Happiness is not a goal and it’s not a byproduct–it is your natural state. You don’t need a thing to be happy, you need some thing to be unhappy, like an unhappy thought you are believing. Looking for happiness in some other thing person place or time, you overlook the only place happiness ever is: here and now within you. Happiness is an immediate free-for-all. Just learn how to not block it.

If pursuing happiness means loving happiness for the sake of happiness itself, and nothing else, then that pursuit cannot fail. In fact, it can result in true and lasting happiness (which is not the pursuit of things, but freedom from things, from needing or wanting things, people, or events, which is the cause of unhappiness)–and even peace, love and bliss beyond what you have ever experienced!

I know this is true because that is exactly what happened to me. The reason it is possible to be as shocked as I was with joy is because the only reason you have not experienced it is due to your life-long imagination that you need something else first. Happiness itself, unalloyed, unattached, unrestricted in any way, is perfect happiness.

The potential value in the happiness challenge is more about raising your “happiness consciousness,” or caring about how you feel, first and foremost. You don’t actually have to upload a photo to have “happiness consciousness,” but it could be one way of developing the habit. (Practicing what I call Alchemy is an easier way.)

However, having “happiness consciousness” and having no idea about the true source of happiness and having no hope of discovering it because you are believing the false, can be utter hell. So the first step is to stop blaming your unhappiness on anything outside of you, and to start claiming the happiness within.
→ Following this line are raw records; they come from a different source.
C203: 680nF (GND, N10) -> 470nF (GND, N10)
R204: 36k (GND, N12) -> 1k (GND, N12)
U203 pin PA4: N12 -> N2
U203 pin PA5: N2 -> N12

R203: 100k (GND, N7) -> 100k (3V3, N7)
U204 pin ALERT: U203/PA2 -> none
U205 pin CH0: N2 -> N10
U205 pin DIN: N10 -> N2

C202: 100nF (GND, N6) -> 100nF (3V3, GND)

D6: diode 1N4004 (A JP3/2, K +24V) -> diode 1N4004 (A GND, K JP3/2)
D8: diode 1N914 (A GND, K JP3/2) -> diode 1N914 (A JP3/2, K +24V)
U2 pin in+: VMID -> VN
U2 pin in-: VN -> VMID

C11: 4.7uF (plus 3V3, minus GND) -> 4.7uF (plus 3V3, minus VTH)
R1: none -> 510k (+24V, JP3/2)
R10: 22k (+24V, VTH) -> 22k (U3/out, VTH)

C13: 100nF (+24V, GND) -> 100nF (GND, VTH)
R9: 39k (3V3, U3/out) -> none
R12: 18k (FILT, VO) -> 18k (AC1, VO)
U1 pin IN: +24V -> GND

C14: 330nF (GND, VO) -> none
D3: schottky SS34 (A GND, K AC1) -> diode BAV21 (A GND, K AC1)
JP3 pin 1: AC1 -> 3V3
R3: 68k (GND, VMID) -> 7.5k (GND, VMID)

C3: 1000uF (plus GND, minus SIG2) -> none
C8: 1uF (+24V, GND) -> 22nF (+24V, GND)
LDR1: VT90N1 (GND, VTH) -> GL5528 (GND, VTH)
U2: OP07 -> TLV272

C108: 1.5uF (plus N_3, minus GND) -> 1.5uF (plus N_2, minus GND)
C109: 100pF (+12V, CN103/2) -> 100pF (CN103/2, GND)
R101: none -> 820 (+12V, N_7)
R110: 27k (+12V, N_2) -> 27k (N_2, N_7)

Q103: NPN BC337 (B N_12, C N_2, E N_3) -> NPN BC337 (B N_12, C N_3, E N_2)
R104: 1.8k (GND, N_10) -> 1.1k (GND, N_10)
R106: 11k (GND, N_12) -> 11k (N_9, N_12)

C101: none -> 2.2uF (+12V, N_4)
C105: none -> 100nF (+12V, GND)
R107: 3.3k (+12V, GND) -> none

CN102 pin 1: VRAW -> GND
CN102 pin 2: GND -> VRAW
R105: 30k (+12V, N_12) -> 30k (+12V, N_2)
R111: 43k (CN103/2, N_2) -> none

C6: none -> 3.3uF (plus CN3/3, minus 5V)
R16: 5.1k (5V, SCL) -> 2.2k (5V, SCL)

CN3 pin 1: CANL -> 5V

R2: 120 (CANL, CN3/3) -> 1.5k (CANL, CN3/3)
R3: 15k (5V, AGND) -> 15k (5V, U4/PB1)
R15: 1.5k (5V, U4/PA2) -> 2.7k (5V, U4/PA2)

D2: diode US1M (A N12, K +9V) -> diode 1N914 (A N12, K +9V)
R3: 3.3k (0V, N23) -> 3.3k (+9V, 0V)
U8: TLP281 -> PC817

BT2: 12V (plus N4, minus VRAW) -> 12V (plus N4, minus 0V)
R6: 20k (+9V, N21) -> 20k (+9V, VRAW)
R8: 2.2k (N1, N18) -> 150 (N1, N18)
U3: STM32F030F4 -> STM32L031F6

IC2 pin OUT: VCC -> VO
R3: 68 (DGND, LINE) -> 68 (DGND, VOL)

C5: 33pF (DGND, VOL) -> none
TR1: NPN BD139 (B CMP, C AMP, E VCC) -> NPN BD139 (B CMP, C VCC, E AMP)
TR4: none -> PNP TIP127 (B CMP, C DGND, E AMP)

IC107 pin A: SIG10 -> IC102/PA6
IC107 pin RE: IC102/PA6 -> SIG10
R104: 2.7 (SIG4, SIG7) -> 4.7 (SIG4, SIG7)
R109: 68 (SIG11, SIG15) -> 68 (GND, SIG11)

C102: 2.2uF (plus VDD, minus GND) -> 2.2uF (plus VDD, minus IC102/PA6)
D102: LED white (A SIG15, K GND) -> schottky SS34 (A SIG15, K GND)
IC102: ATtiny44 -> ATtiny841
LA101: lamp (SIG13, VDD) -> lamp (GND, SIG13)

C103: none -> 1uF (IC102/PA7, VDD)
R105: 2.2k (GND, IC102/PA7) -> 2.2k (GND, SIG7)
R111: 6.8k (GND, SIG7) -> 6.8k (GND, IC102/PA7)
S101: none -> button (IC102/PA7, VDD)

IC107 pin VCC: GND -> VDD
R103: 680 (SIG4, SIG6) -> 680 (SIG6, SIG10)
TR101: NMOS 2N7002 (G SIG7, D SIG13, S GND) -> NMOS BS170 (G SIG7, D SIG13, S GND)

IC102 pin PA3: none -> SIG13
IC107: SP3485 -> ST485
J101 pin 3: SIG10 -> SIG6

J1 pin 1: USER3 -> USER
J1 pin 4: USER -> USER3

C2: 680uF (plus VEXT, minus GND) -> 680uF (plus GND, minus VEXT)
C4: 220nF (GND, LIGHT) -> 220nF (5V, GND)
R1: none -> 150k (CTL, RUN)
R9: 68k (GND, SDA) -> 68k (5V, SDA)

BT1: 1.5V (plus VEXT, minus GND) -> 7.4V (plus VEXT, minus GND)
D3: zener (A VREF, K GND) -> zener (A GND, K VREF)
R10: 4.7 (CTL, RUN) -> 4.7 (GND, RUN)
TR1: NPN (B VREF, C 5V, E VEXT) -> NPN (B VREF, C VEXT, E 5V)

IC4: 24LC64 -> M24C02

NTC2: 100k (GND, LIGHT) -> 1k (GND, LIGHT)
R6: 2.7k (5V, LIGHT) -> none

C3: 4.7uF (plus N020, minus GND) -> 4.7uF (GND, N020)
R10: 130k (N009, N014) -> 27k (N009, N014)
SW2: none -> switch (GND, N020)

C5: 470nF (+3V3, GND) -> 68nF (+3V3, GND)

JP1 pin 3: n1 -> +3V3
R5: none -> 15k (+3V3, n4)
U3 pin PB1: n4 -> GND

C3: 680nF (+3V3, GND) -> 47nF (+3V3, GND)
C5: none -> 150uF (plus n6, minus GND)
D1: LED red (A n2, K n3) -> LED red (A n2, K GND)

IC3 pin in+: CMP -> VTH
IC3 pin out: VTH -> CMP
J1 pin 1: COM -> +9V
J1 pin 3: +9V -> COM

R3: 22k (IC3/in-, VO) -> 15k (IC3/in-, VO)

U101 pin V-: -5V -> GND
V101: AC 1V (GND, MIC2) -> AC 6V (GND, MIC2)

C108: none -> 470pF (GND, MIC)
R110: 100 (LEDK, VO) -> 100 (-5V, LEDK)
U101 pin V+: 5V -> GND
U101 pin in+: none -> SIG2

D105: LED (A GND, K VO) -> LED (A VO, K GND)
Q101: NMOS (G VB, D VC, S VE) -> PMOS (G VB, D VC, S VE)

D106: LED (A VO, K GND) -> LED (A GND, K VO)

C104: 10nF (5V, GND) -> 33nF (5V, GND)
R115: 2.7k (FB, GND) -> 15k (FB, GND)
As for the happiness challenge website itself, having people upload photos and virally sharing them is a wonderful marketing scheme. There is no company or name on the happiness challenge website, but a whois lookup finds it’s registered to Dmitrijs Golubnicijs, of the Netherlands. The site is only three months old, but is hugely successful on the social networks.

More false conditioning comes from statements like this reason on the site to take the challenge: People will “start noticing what makes them happy every day.” The site has acquired 897k shares on Facebook and 12.1k Tweets. That’s a lot of people exposed to the happiness lie virus.

At least the numbers show a huge interest in happiness. May the truth prevail.

Cindy Teevens is author of The Happiness Lie, and Alchemy. She is one of the leading inner peace and happiness facilitators, exceptional and unique in helping people shift their state and transform their lives permanently, from the inside out. Six years after the violent suicide of her father, in one moment her own intense suffering was swapped for amazing joy, altering her life permanently. Happiness and peace became her predominant states.

Understandings began to come about how we have been living backwards, how we have mistaken the outside for the inside, and how we have tethered ourselves to the uncontrollable winds of change in the midst of freedom—and how we can return to truth, sanity, and peace.